Masterplanning and design
Masterplanning is integral to creating well-planned and designed garden communities.
Masterplanning engages the local community and stakeholders in creating a place-making framework for the garden community.
Preparing your masterplan
Issues to consider at the outset include:
clarify what type of masterplan it is appropriate to develop at this stage in the project
be clear on the level of design detail the masterplan should provide to shape design quality in the garden community.
review the evidence base available to inform development of the masterplan
decide who will take the lead in preparing the masterplan
- agree the approach to joint working approach for development of the masterplan with key delivery partners where relevant
decide what other forms of design guidance will be developed to complement the masterplan
consider how deliverability of the masterplan be tested
- think about how local distinctiveness for the new community can be addressed
- decide what elements in the masterplan need to be fixed and where there can be flexibility in terms of implementation
Typical stages of planning and design process
strategic site selection and initial visioning
detailed masterplan (application)
detailed design tools
As your garden community evolves, the development of a masterplan should work in parallel with the statutory planning process.
Testing your masterplan
How to develop and test a masterplan for a garden community.
masterplan must be consistent with the vision, principles and objectives established for the garden community
engagement with local people and stakeholders must feed into the evolution of the masterplan
describe the new garden community’s distinctive qualities
mix of uses must be supported by robust evidence base relating to needs and requirements
provision for local employment opportunities needs to be included
understand the target modal shift for the garden community
overarching landscape framework needs to respond to the landscape character assessments and provide a legible, connected and cohesive context for and in your garden community
masterplan must address the overall place-making structure to ensure it has a heart and connected neighbourhoods
integrate the green infrastructure and build environment elements
masterplan should set out clearly what the main fixes are and areas of flexibility
sustainability objectives are integrated into the masterplan to create a resilient place.
your masterplan must identify the infrastructure needed to support your garden community
- address the phasing and implementation of development of the garden community.
- plan stewardship and management arrangements for community assets
- test the viability and deliverability of the emerging masterplan
- set out measures for design review, and any further detailed design guidance needed such as design codes
Plan active and accessible travel options
Meet residents’ day-to-day needs by planning a range of uses that are easily accessible by walking, cycling and public transport.
Incorporation of sustainable design and construction
Include energy use and supply, water use and supply, ecology and biodiversity, lifespan and durability of materials, and the use of technology
Interdependence of urban systems and communities and the effects of global issues.
Plan in resilience for future change.

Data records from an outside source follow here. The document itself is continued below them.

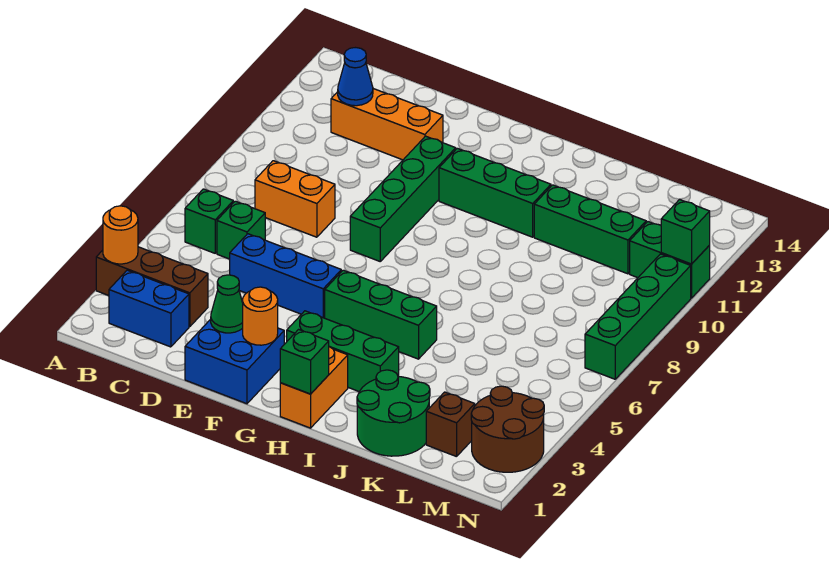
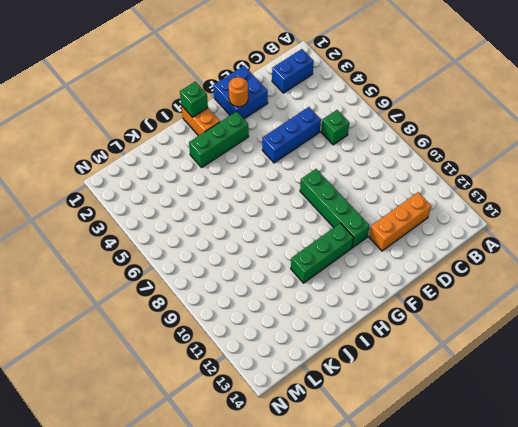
none -> brown brick A3:C3 level 1
none -> green brick B6 level 1
none -> orange brick C8:D8 level 1

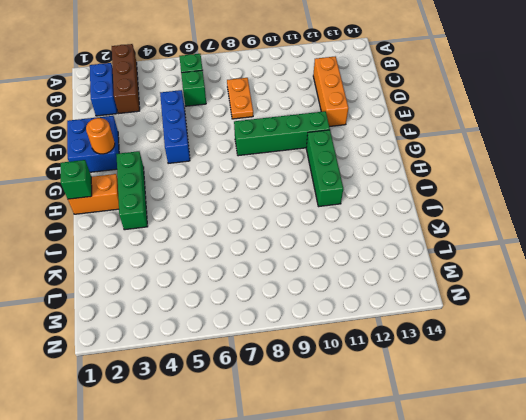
orange plate C8:D8 level 1 -> orange brick C8:D8 level 1
none -> green brick G5:I5 level 1
none -> green round brick J1:K2 level 1
none -> green brick J11:L11 level 1

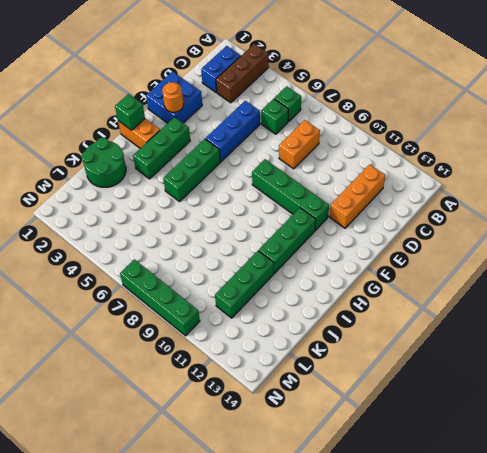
none -> brown brick L2 level 1
none -> brown round brick M2:N3 level 1
none -> green brick M11:N11 level 1

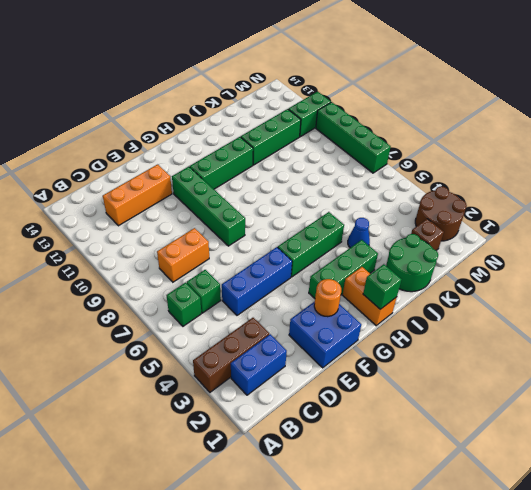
blue cone J4 level 1 -> blue cone C12 level 2
none -> orange round brick A3 level 2
none -> green cone E2 level 2
none -> green brick N11 level 2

This includes climate change, technological advances and economic uncertainty, and the ability of a place to adapt to changing circumstances
Design inclusive and intergenerational green spaces and public realm.
These need to be flexible enough to adapt to the community’s changing needs over time. Find out more in on the Natural England’s Green infrastructure guide website
Encourage healthy and active lifestyles.
Design space to enable good access to local facilities, green space, safe places for active play, food growing and social interaction.
Creating healthy and safe communities
Your masterplan provides an opportunity to design new places that offer people improved choices and chances for a healthier life.
It also can promote community interaction for people of all ages and needs
How to plan for healthier lifestyles into your masterplan
You can find information and online tools to help you create healthier places.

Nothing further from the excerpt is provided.